Presently, about 6% of all streaming subscribers in the US canceled their services in September 2024—the highest churn rate ever recorded [20]. Therefore, balancing subscription costs with advertising loads remains a critical challenge as streaming services pursue profitability in an increasingly competitive marketplace.

What the future of media looks like

The streaming revolution continues to reshape entertainment as three key technologies drive the next phase of digital transformation in media.

AI-powered recommendations and personalization

Personalization now defines the streaming experience. Netflix’s sophisticated AI analyzes viewing habits, ratings, searches, and time spent on the platform to curate tailored content recommendations [22]. About 75% of what viewers watch on Netflix comes from these personalized suggestions [22]. The platform employs reinforcement learning to continuously refine recommendations based on real-time feedback, including play actions, skips, and explicit ratings [22]. Currently, 71% of consumers expect personalized interactions, with 76% expressing frustration when this doesn’t happen [6].

Virtual and augmented reality integration

Immersive technologies are gradually entering mainstream media consumption. AR enhances live sports viewing with real-time stats overlays, virtual player comparisons, and interactive replays [23]. Meanwhile, music festivals and concerts have started adopting VR, allowing fans to attend performances virtually [23]. Notably, streaming VR content faces challenges including high device costs, bandwidth requirements, and production expenses [23]. Nevertheless, industry leaders predict dedicated AR/VR content libraries will become mainstream within 3-5 years [23].

Consolidation and global expansion of platforms

The media landscape is undergoing strategic realignment as companies seek scale to remain competitive [24]. This trend manifests through mergers like Paramount’s £6.35bn deal with Skydance and Telia’s £492.38m divestiture of its Nordics TV business [24]. Concurrently, platforms are expanding globally through localized interfaces, partnerships with telecom providers, and regional content acquisitions [25].

Conclusion

The digital transformation of media continues to accelerate at an unprecedented pace. Traditional television networks face significant challenges as viewers increasingly abandon scheduled programming for the flexibility and personalization offered by streaming platforms. Consequently, cable subscriptions continue their steep decline while streaming viewership rises, particularly among younger demographics who view scheduled broadcasting as outdated.

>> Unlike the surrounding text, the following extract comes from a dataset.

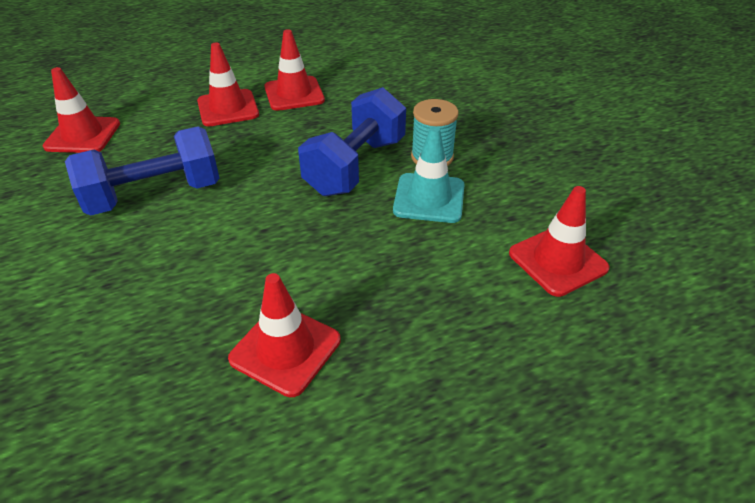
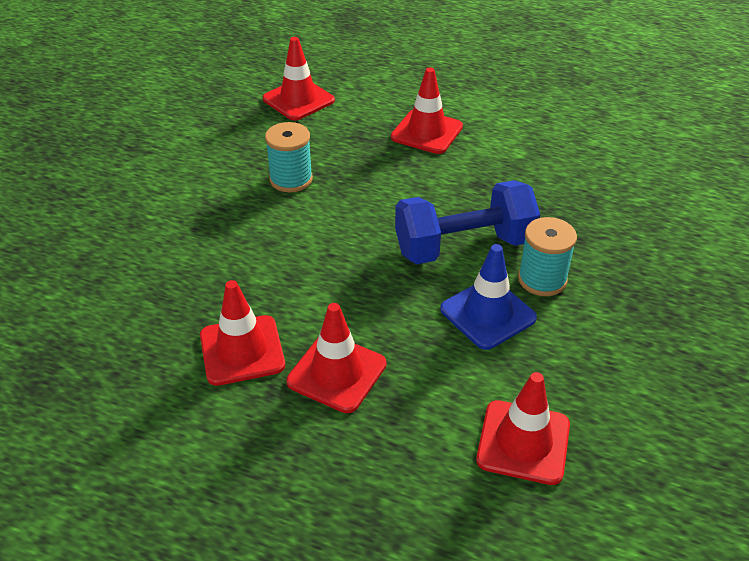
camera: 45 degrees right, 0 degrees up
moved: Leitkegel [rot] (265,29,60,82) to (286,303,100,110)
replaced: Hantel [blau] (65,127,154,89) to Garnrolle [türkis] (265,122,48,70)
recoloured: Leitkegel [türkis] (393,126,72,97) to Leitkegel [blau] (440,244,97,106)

This shift extends far beyond merely changing how we watch content. Streaming giants have fundamentally altered what gets made, transforming production processes through data-driven decision making and massive investments in original programming. The economics of media have likewise undergone substantial restructuring, with new revenue models combining subscription and advertising approaches to maximize profitability.

Looking ahead, the streaming revolution shows no signs of slowing down. AI-powered personalization will become increasingly sophisticated, making content discovery more intuitive and tailored to individual preferences. Though still emerging, virtual and augmented reality technologies promise to create even more immersive viewing experiences. Meanwhile, industry consolidation will likely continue as companies seek global scale to remain competitive in an increasingly crowded marketplace.

Traditional TV won’t disappear overnight. Nevertheless, its dominance has undeniably ended. The future belongs to platforms that offer viewers what they increasingly demand – convenience, control, and customization. Rather than rushing home to catch scheduled shows, viewers now expect content to fit seamlessly into their lives, available whenever and wherever they want it. This fundamental power shift from broadcasters to audiences represents perhaps the most significant transformation in media since television first entered our homes.